In summary, most strategies for synthesizing pyrazolopyridines and pyrazolopyrimidines involve typical cyclocondensation reactions using conveniently functionalized aminopyrazoles to form the pyridine or pyrimidine ring on the five-membered ring, that is, a 5-to-6 strategy. Some derivatives were synthesized using multicomponent reactions (MCRs) or via a one-pot strategy, in which, for example, the 1,3-biselectrophilic intermediate was generated in situ. Examples of 6-to-5 cyclizations starting from substrates with a pyridine or pyrimidine ring were also found; e.g., aminopyridinium salts were used to access the pyrazole ring through [3 + 2] cycloadditions. Likewise, some pyrazolopyridines or pyrazolopyrimidines were obtained from 4-alkynylpyridines, hydrazinopyridines, and formylated or chlorinated pyridines or pyrimidines. In general, access to functionalized rings is achieved through ring construction, using standard reactions to transform substituents on the ring or leveraging the dual reactivity of the fused ring to electrophiles and nucleophiles via EAS or NAS reactions. However, functionalization protocols must be expanded, as the existing ones are somewhat limited, especially when the fused ring has a lower number of CH groups on the periphery and the basic or chelating nature of pyridine-like (=N–) nitrogen atoms (=N:) on the periphery of the ring increases.

On the other hand, we found that the pyrazolo[1,5-a]pyridine and pyrazolo[1,5-a]pyrimiddine rings are the most representative of the N-heterocyclic core in photophysics among the pyrazolopyridines and pyrazolopyrimidines reported in the last decade, followed by pyrazolo[3,4-b]pyridines. Only a few examples of other rings were identified in this context (i.e., pyrazolo[4,3-c]pyridines and pyrazolo[4,3-e]pyridines). The photophysics of the active dyes indicate that those with π-extended conjugation or bearing EDGs (the 4-MeOC₆H₄ group is the most common as it improves ICT processes) exhibit enhanced behavior, implying positive solvatofluorochromism, large Stokes shifts, high quantum yields, and low-energy transitions due to photophysics driven by the dipolar nature of the respective 5:6 aza-fused ring. Likewise, the applications of these dyes include ion chemodetection, cell markers, or bioimaging, as well as antitumor scaffolds. Due to the noticeable synthetic viability and electronic properties of these pyrazole derivatives, various reactions have been developed that enable the modification of their modular structural; still, the scope of fluorophores based on pyrazolo[1,5-a]pyridine, pyrazolo[1,5-a]pyrimiddine, and pyrazolo[3,4-b]pyridine rings remains limited, and even more so in derivatives with the other fusion types found. Therefore, researchers interested in this area are expected to work on filling the existing gaps in obtaining pyrazole 5:6 aza-fused rings over the next decade.

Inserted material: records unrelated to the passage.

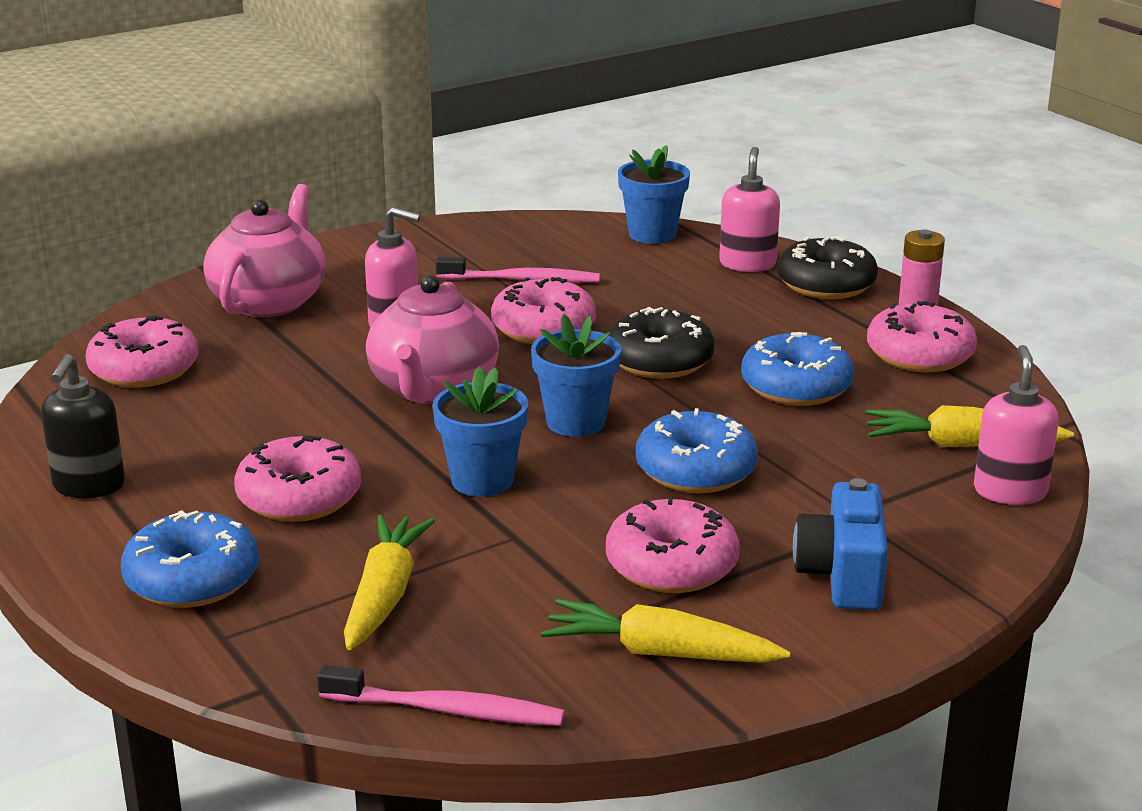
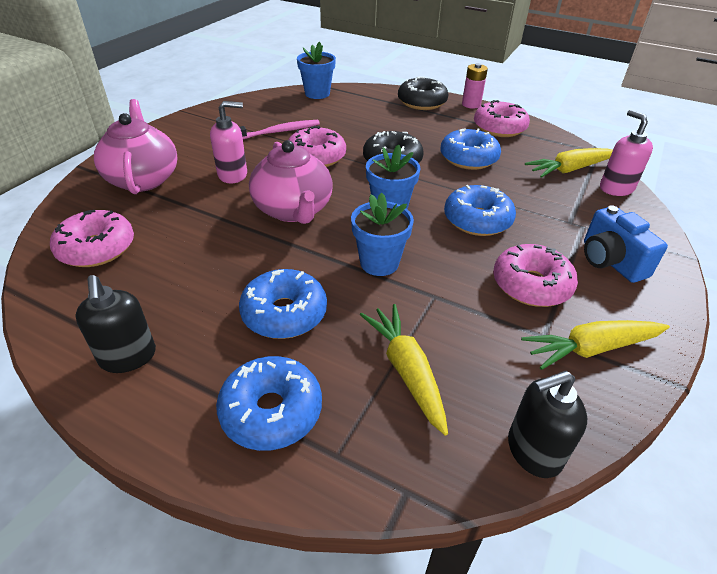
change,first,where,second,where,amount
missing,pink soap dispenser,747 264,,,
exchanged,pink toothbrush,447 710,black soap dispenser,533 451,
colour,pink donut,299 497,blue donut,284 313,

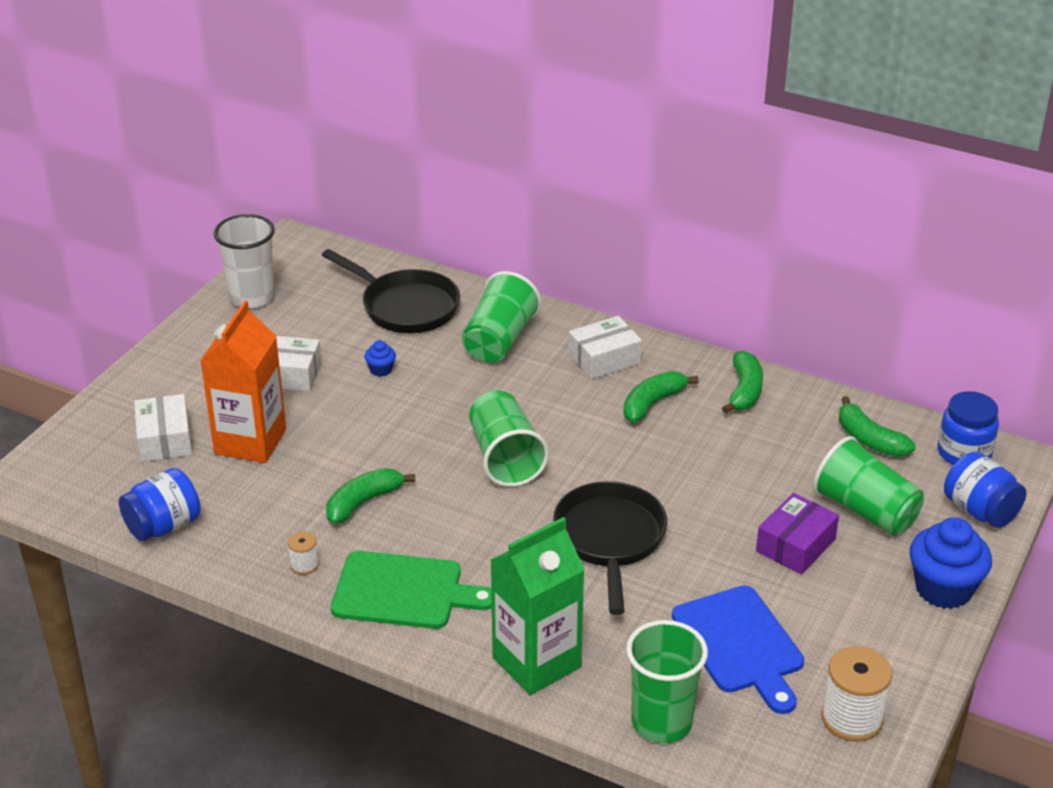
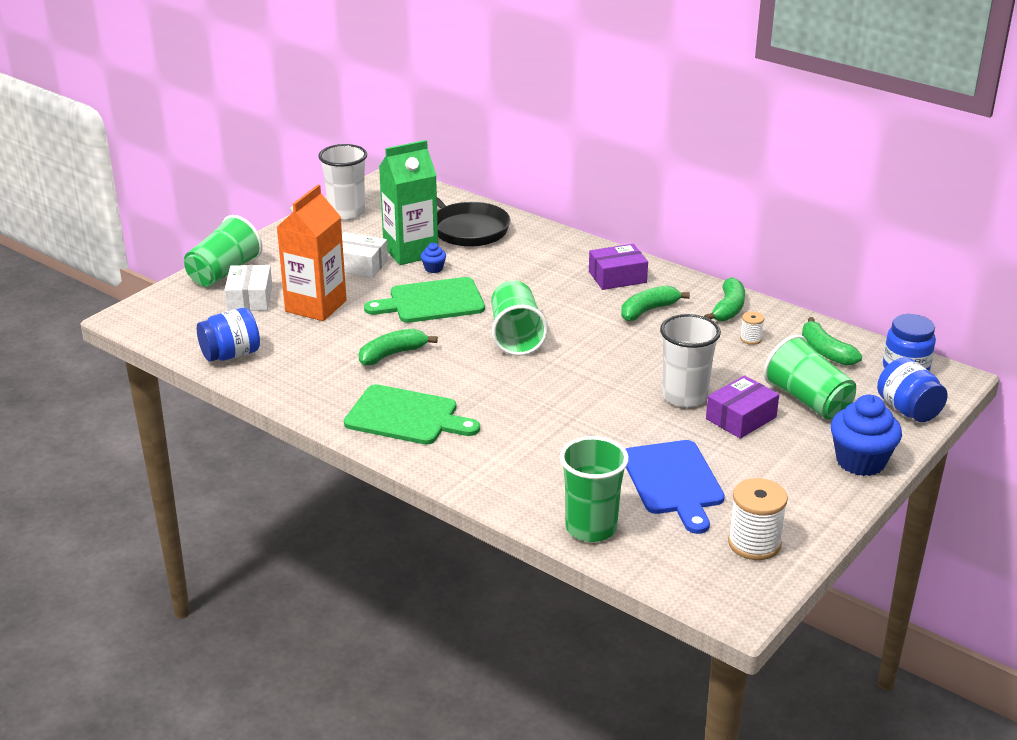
change,first,where,second,where,amount
missing,black pan,610 539,,,
appeared,,,green cutting board,432 302,
appeared,,,white cup,685 396,
relocated,white spool,304 565,,750 339,
relocated,green cup,499 340,,224 272,
relocated,green carton,536 662,,410 252,
colour,white box,604 359,purple box,617 277,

Finally, we found that many research groups not only focused on synthesis methods to obtain the molecular systems studied herein but also on the application of these compounds in biological and/or photophysical fields. In general, investigators explored photophysics through absorption and emission spectroscopy and experiments on thermo- and photostabilities, fluorescence time, solvatofluorochromism, and acidochromism; likewise, selectivity, sensitivity, cytotoxicity, detection limits, and, in one study, cellular penetration, were used to evaluate the dyes’ possible application as fluorescent probes in chemodetection or the biomarking of diverse species (i.e., ions, molecules, cells, etc.) with biological or environmental relevance. In addition, DFT calculations performed on several derivatives have enabled us to understand their electronic behavior better, thereby enhancing their optical applications. Therefore, we hope this contribution helps to understand the synthetic protocols and photophysical behavior of the 5:6 aza-fused N-heteroaromatic motif, enabling researchers to carry out novel investigations from the efficient production of these compounds. However, the structural and photophysical properties of these dye families require further investigation via DFT calculations, as do their potential applications in bioimaging.